Donald Trump surrogate Roger Stone escalated his ongoing war of words with Ted Cruz Wednesday, and accused the Texas senator of being “unhinged.”

“Now you know why Donald Trump calls him ‘Lyin’ Ted,'” the longtime political operative said in an interview with talk radio host Fernand Amandi. “Literally nothing that comes out of the man’s mouth is the truth.”

His remarks come on the heels of Cruz saying this week that the former Trump adviser is a “henchman and dirty trickster” who is likely calling the shots behind the scenes for the billionaire businessman’s presidential campaign.

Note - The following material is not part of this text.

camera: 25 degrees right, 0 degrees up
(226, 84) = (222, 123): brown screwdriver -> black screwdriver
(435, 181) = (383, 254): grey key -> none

Stone raised eyebrows earlier this year when he said in an interview that he would make public the hotel room numbers of all non-Trump supporting Republican National Convention delegates.

He clarified Tuesday in an interview with noted conspiracy theorist Alex Jones that he wasn’t suggesting intimidation, and said he was merely suggesting Trump supporters visit delegates to encourage them to sign a pledge vowing to support the casino tycoon.

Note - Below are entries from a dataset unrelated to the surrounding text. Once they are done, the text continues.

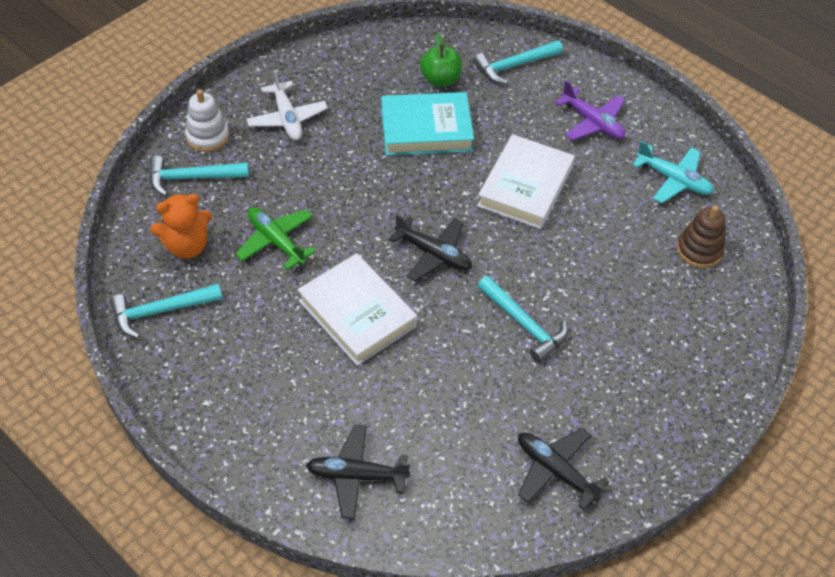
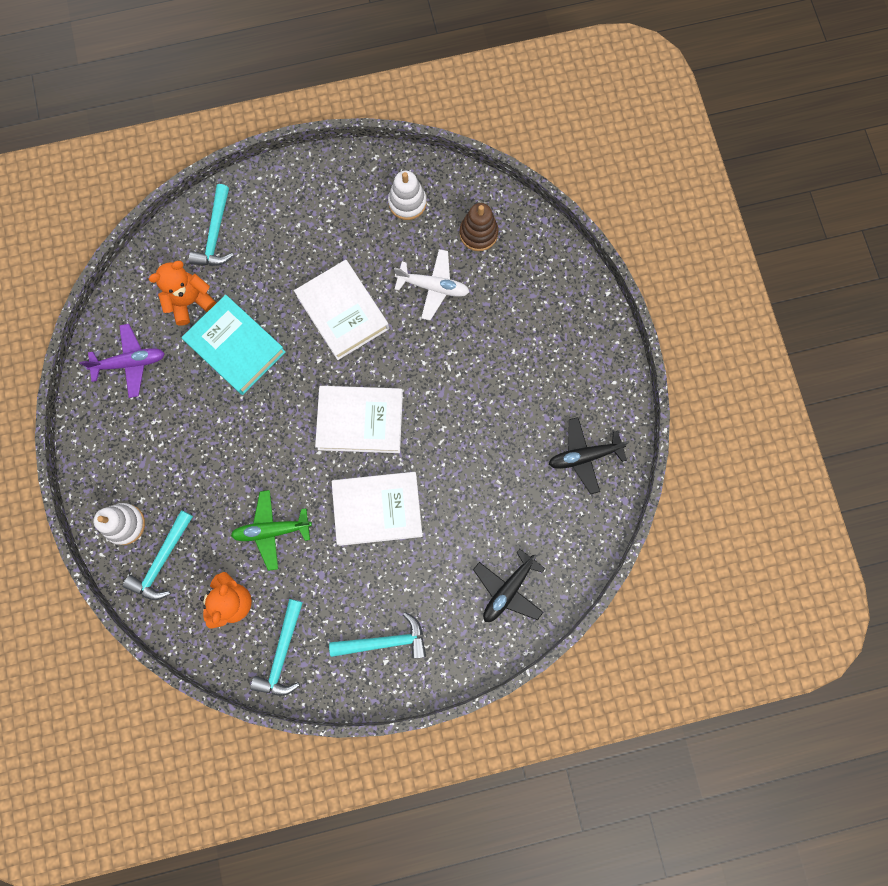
camera: 55 degrees left, 25 degrees up
(287, 118) = (149, 449): white plane -> white plane (433, 287)
(426, 129) = (235, 347): turquoise book -> turquoise book turned 75 degrees counterclockwise
(433, 254) = (360, 421): black plane -> white book
(440, 79) = (190, 301): green apple -> orange teddy bear
(524, 324) = (461, 398): turquoise hammer -> turquoise hammer (384, 641)
(592, 122) = (315, 218): purple plane -> purple plane (130, 363)
(673, 180) = (407, 202): turquoise plane -> white stacking toy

Cruz didn’t seem impressed this week, however, and maintained in an interview with TheBlaze’s Dana Loesch that Stone was encouraging violence.

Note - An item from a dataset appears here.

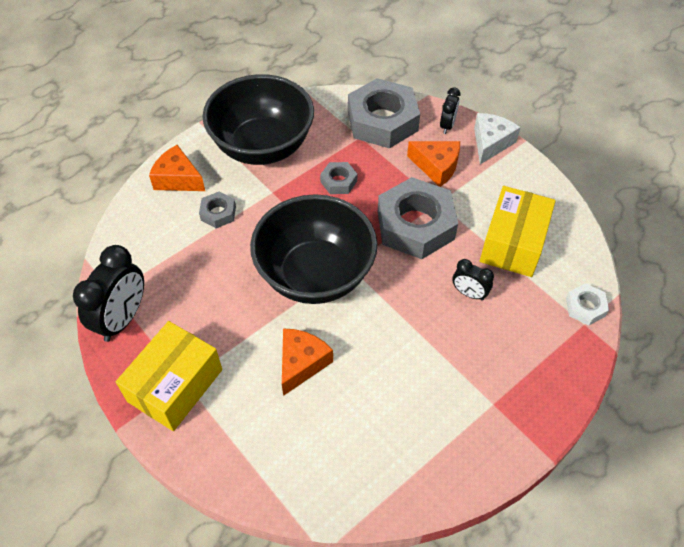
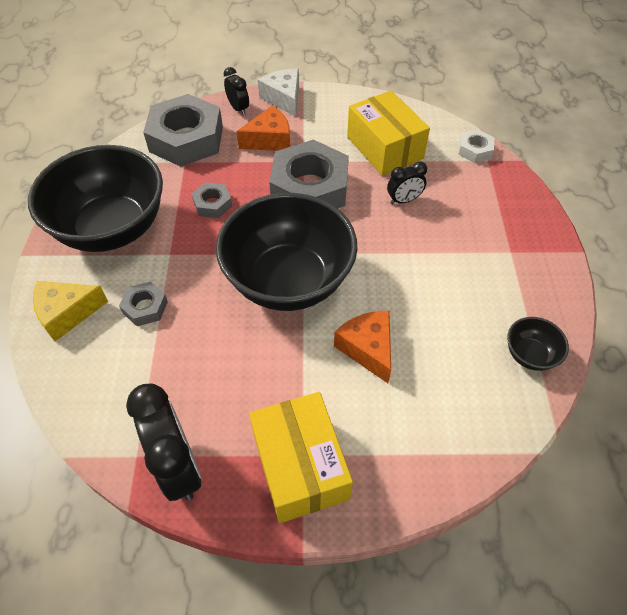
camera: 50 degrees left, 0 degrees up
(178, 179) = (67, 313): orange cheese -> yellow cheese
(396, 478) = (529, 354): none -> black bowl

“I don’t know if the next thing we’re going to see is voters or delegates waking up with horses’ heads in their beds,” Cruz said. “This doesn’t belong in the electoral process.”

“And I think Donald needs to renounce this incitement of violence, he needs to stop asking his supporters at rallies to punch people in the face. And he needs to fire the people responsible. … Roger Stone, and his campaign team that is encouraging violence, and he needs to stop doing it himself,” he added.

Stone, who served as an adviser to Trump until his abrupt exit from the campaign in August 2015, responded Wednesday by suggesting he may bring legal action against Cruz.

“Ted Cruz is becoming unhinged,” he said, maintaining again that he never encouraged violence against Republican delegates. “The pressure must be getting to [Cruz]. He’s seeing me in his sleep.”

“I’ve never called for violence. Ted keeps saying that I might be forced to sue him. He’s a Superlawyer, but let’s get him in for a deposition. I’ve never called for violence,” he added.

Stone also defended Matt Drudge, creator of the Drudge Report, from Cruz.

“The Drudge Report … is a groundbreaking development for alternative media,” he said. “Matt Drudge is a friend of mine. He decides what to put on his website. Sometimes he posts things I write. Sometimes he does not. But the idea that the Trump campaign is in control of Matt Drudge is absurd.”

Cruz claimed this week that the Drudge Report had become little more than a propaganda arm for the Trump campaign.

“In about the past month the Drudge Report has basically become the attack site for the Donald Trump campaign. And so every day they have the latest Trump attack. They’re directed at me,” Cruz, an outspoken evangelical Christian, said in response.

“By all appearances, Roger Stone now decides what’s on Drudge, and most days they have a six-month-old article that is some attack on me, and it’s — whatever the Trump campaign is pushing that day will be the banner headline on Drudge,” the senator added.

Stone claimed Wednesday that the notion he would dictate how Drudge runs his site is absurd.

“[Drudge] is allowed to own his own media organ and he is allowed to decide what to post,” he said. “This is called a free press. I think it’s known as the First Amendment.”

“So Ted Cruz, the ‘Constitutionalist,’ can’t take a little criticism from the free press,” he added. “I think he would find that the … Drudge Report has, on occasion, published pieces that were pro-Cruz.”